The WINDOW command scales the graphics coordinate system of the current _DEST image, optionally inverting the direction of the vertical axis. Any coordinates used in drawing commands made to the image are scaled such that the image seems have have the dimensions requested.

Syntax

WINDOW [ [ SCREEN] (x1!, y1!) - (x2!, y2!)]

Parameter(s)

Where (x1!, y1!)-(x2!, y2!) specifies the new dimensions of the image to scale to. Non-integer values may be used. Using WINDOW with no parameters reverts the effect of any previous calls to it.

Description

When a command such as LINE, CIRCLE or _PUTIMAGE needs a position in an image specified, it is given as a combination of x (horizontal) and y (vertical) coordinates. Usually these values are measured as pixels from the top-left origin. The WINDOW command changes the way these values are measured. This is best illustrated with an example:


SCREEN _NEWIMAGE(600, 600, 32) 'Create an image that has 600 pixels in x and y directions and display on screen
WINDOW SCREEN (0, 0)-(6, 6)

The coordinates of the image now run from 0 to 6 in both the x and y directions. The centre of the screen is now referred to as (3, 3) and the bottom-right corner of the screen is (6, 6). The image has not actually just changed size or the number of pixels, just the way the program refers to positions on the image. Despite this example, there is no requirement for the image or scaling coordinates to be square; each direction is scaled independently, and can result in commands such as LINE (0, 0)-(10, 10), , BF drawing a rectangle instead of a square.
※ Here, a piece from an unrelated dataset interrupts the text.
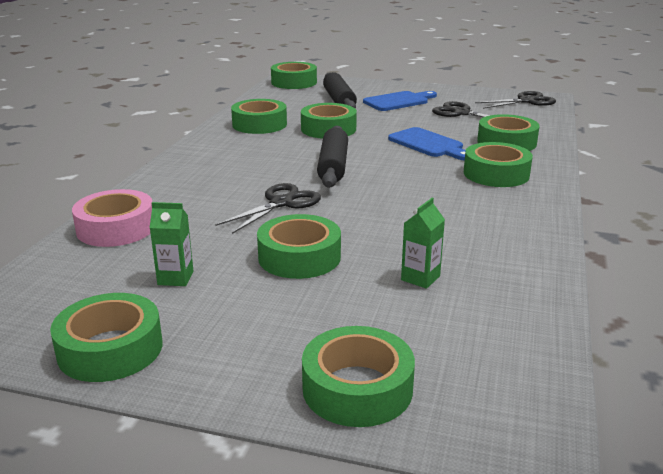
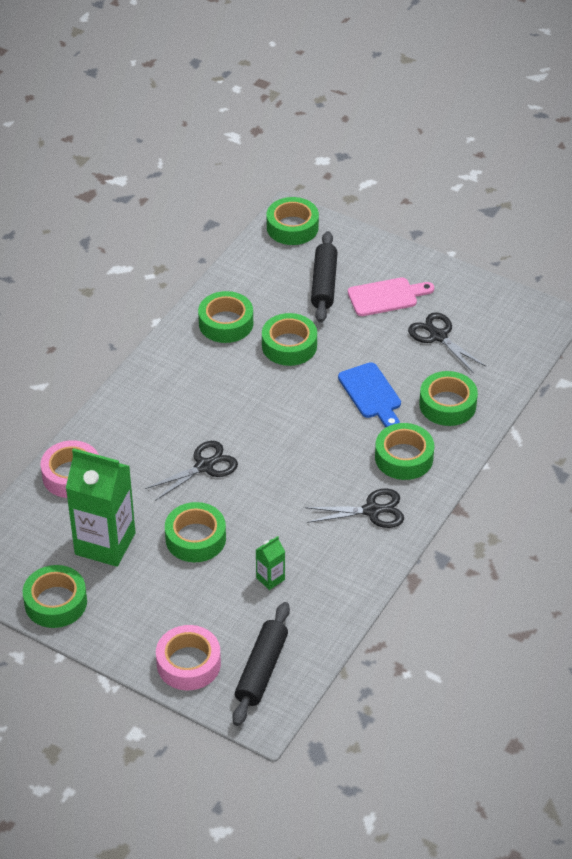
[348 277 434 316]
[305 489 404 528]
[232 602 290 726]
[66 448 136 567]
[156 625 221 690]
If the SCREEN part is omitted, the y axis is inverted. Thus the origin is now at the bottom-left, and y coordinates increase as you move up the screen. Such a system may be more familiar to mathematically-oriented programmers.

WINDOW does not change any of the content already on the image; it only modifies coordinates used while it is in effect. The scaling is relative to the original image, so successive invocations do not compound upon each other.

Although WINDOW affects all coordinates, it does not affect all graphics operations entirely. _PUTIMAGE, if only given one destination coordinate, will not scale or stretch the image being drawn. CIRCLE will scale its radius such that it matches the horizontal axis. This means it always draws perfect circles even if the scaling of the two axes are not the same, but the radius measured against the vertical scale may not be correct.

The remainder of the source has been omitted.